Warming five times faster than the rest of the world, the state is seeing ecotourism change with the climate.
Portage Glacier, Alaska
Tourists still flock to Alaska to see Mount McKinley and ice caves, but a small and steady stream of visitors now head to the last frontier to see thawing tundra, crumbling glaciers, and ailing forests.
Take Shishmaref, an Inupiat Eskimo village on the state's remote northwest coast. Known for exquisite ivory carvings and high-quality seal oil, it lures travelers these days because of its precarious perch on melting land. When a team of scientists and religious leaders arrived in August, a highlight of the tour was viewing a house that had tumbled over the edge of the beach bluff; A storm had cut 20 feet from the shoreline previously held fast by frozen permafrost and sea-ice buildup.

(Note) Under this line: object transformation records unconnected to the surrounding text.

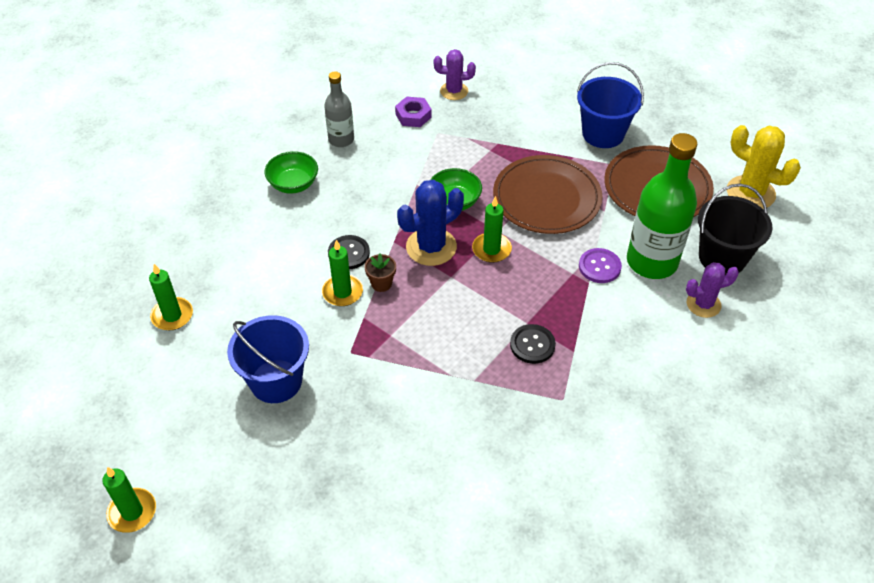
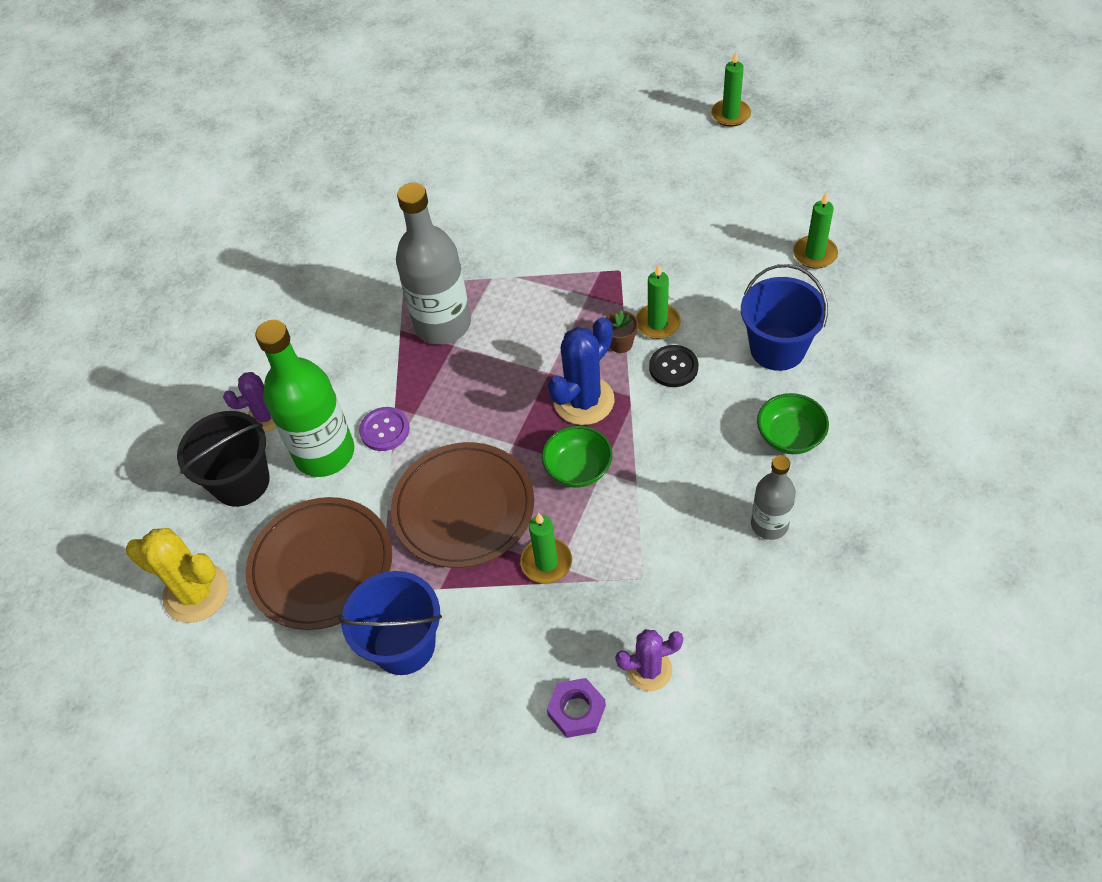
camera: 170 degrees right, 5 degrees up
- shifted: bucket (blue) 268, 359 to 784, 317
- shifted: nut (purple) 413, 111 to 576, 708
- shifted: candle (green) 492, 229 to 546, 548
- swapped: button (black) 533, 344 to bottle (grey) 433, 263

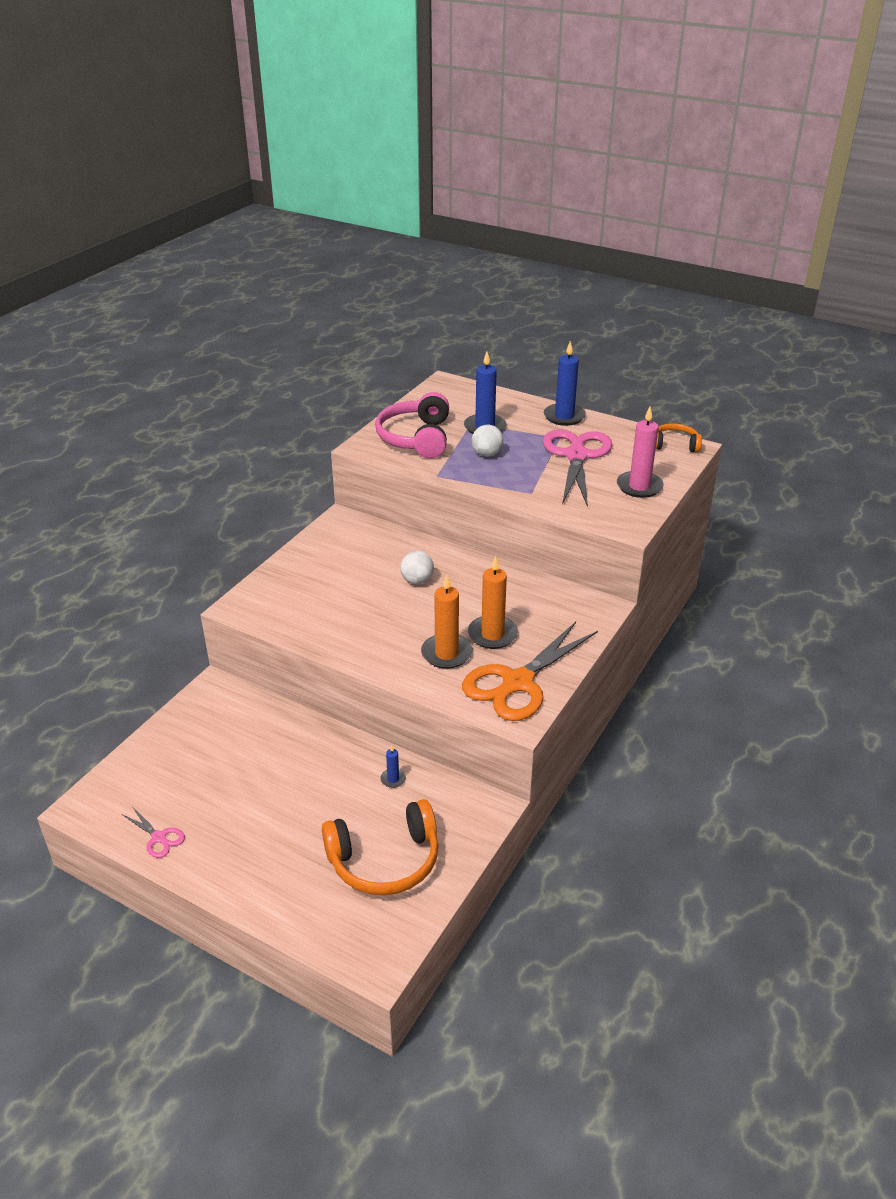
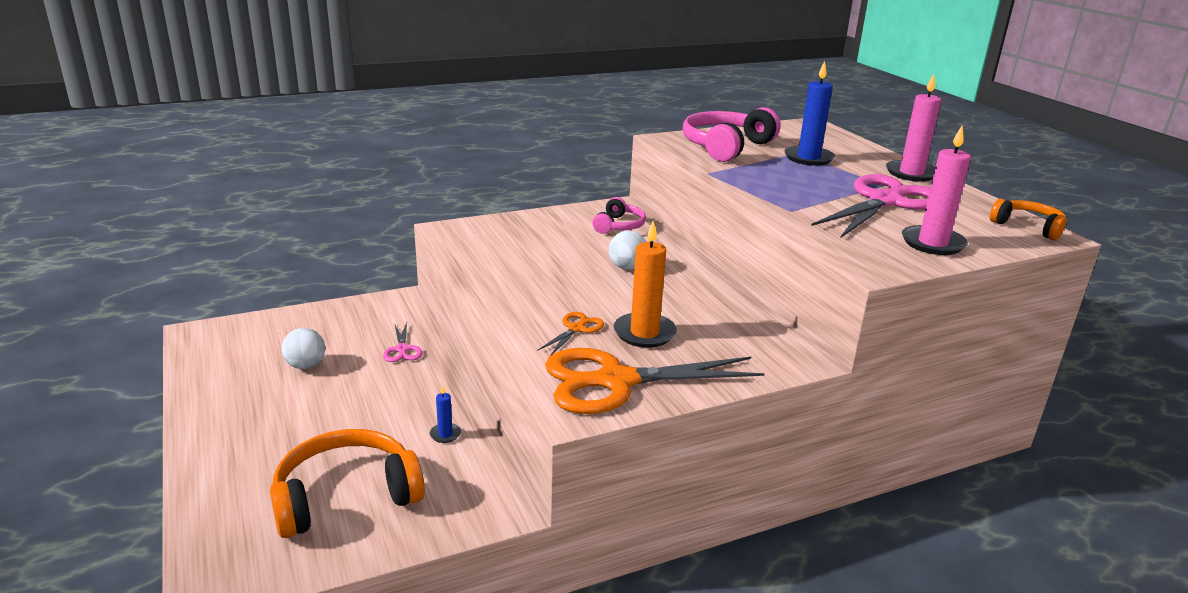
camera: 35 degrees right, 10 degrees down
- new: headphones (pink) 619, 215
- shifted: scissors (pink) 153, 832 to 402, 342
- shifted: ball (white) 487, 441 to 303, 348
- swapped: candle (orange) 446, 621 to scissors (orange) 570, 334
- repainted: candle (blue) 565, 383 to candle (pink) 913, 128
- rotated: headphones (orange) 380, 847 = 347, 483 135 degrees clockwise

"To many of us, Alaska is the distant early-warming system for the future of climate change," says Eric Chivian, of the Center for Health and the Global Environment at Harvard Medical School, which organized the trip.
Because Alaska is heating up more than five times faster than the world as a whole, scientists, congressmen, foreign dignitaries, and the curious are coming to see the effects of global warming firsthand. Sen. Mary Landrieu (D) of Louisiana came here recently to hold a field hearing on the effects of warming on native villages. Anchorage Mayor Mark Begich led a tour for mayors from the lower 48 last year. Some tourists say they come to see Alaska before some of its most striking features disappear.
This summer, a pair of professional surfers from Hawaii came to have themselves filmed riding the huge waves created by crashing chunks of ice falling off of Child's Glacier near the Prince William Sound town of Cordova. "It was the heaviest rush just sitting out there, dwarfed by this enormous glacier face, waiting for the whole thing to crash down in front of us and hoping we'd survive it when it did," surfer Garrett McNamara reported on his Web page.